I suspect that the problem with keeping us fed on good homemade stuff is a lack of routine. There are things we have to do each day, but they get done differently each day of the week. Cooking from scratch, meal planning, grocery budgeting -- those things get crammed into the edges of my days of craziness, if I have the energy to put them in at all.
My co-parent lives out of town. He comes each week to spend a couple of days in the house, bringing the Gamer, who is enrolled as a distance student in a democratic high school here. But they are never the same two days, and sometimes it's three days. They don't always arrive at the same time of day, either. Sometimes Co-parent leaves with one of the little boys, sometimes with two of them, and there's no rhyme or reason to who he takes with him that time. It drives me up a wall but the kids need to see him as much as they can.

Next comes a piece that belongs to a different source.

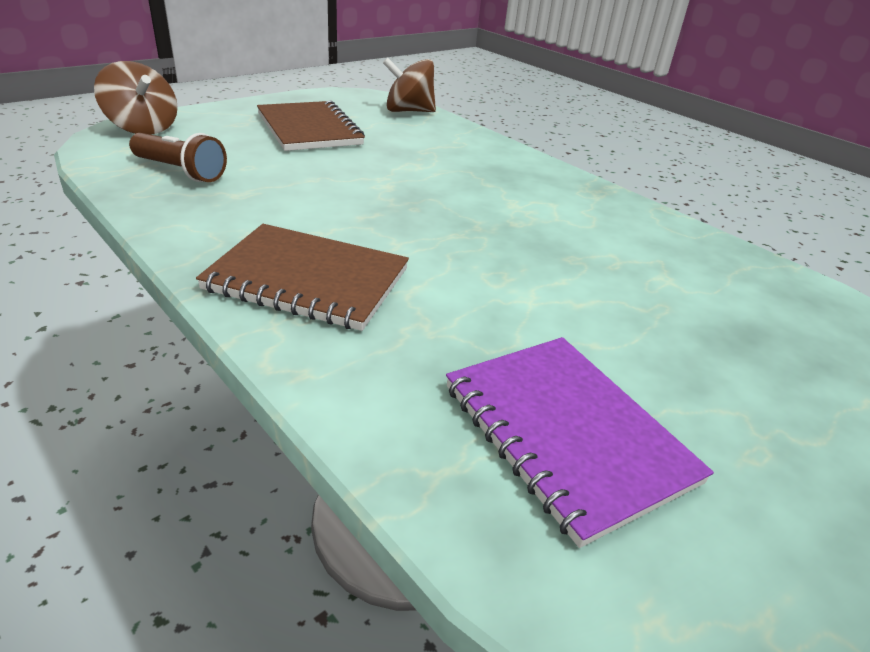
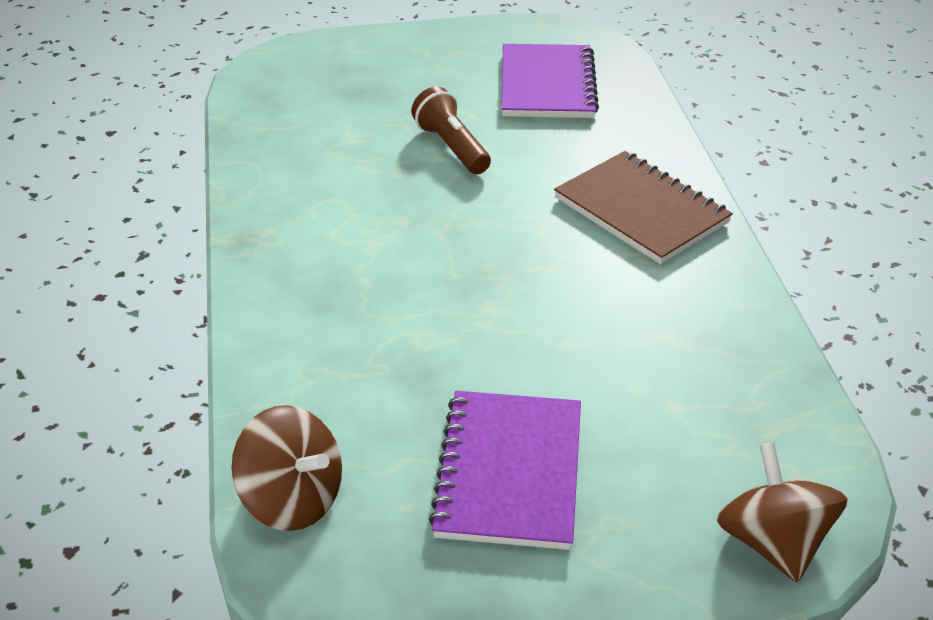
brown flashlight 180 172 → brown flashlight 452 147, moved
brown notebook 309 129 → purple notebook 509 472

It's also a whole bunch of my fault. Whether we bus, walk, or bike to school and back to pick up the boys depends on the weather, if someone has a cold, if there's exact change in my pocket, if upstairs cousin is driving to work (in which case he'll bring the boys to school) or biking to work (in which case he probably won't, although the Hero does fit on his Xtracycle). There are two buses we can take to get to school, one forty-five minutes before the hour and one fifteen minutes after. Which of those we take depends on how deep I am into a project (or sleep) when the forty-five minute early bus arrives. There's no structure to it. Here we are in April still having to think through our method and schedule for getting to and from school, every single time. It's exhausting.
If we figure out a plan now, we'll get to work it for only six weeks before school is out. Should I bother? Can I keep a daily/weekly structure running even through the changes and interruptions that co-parent's entirely random work schedule brings?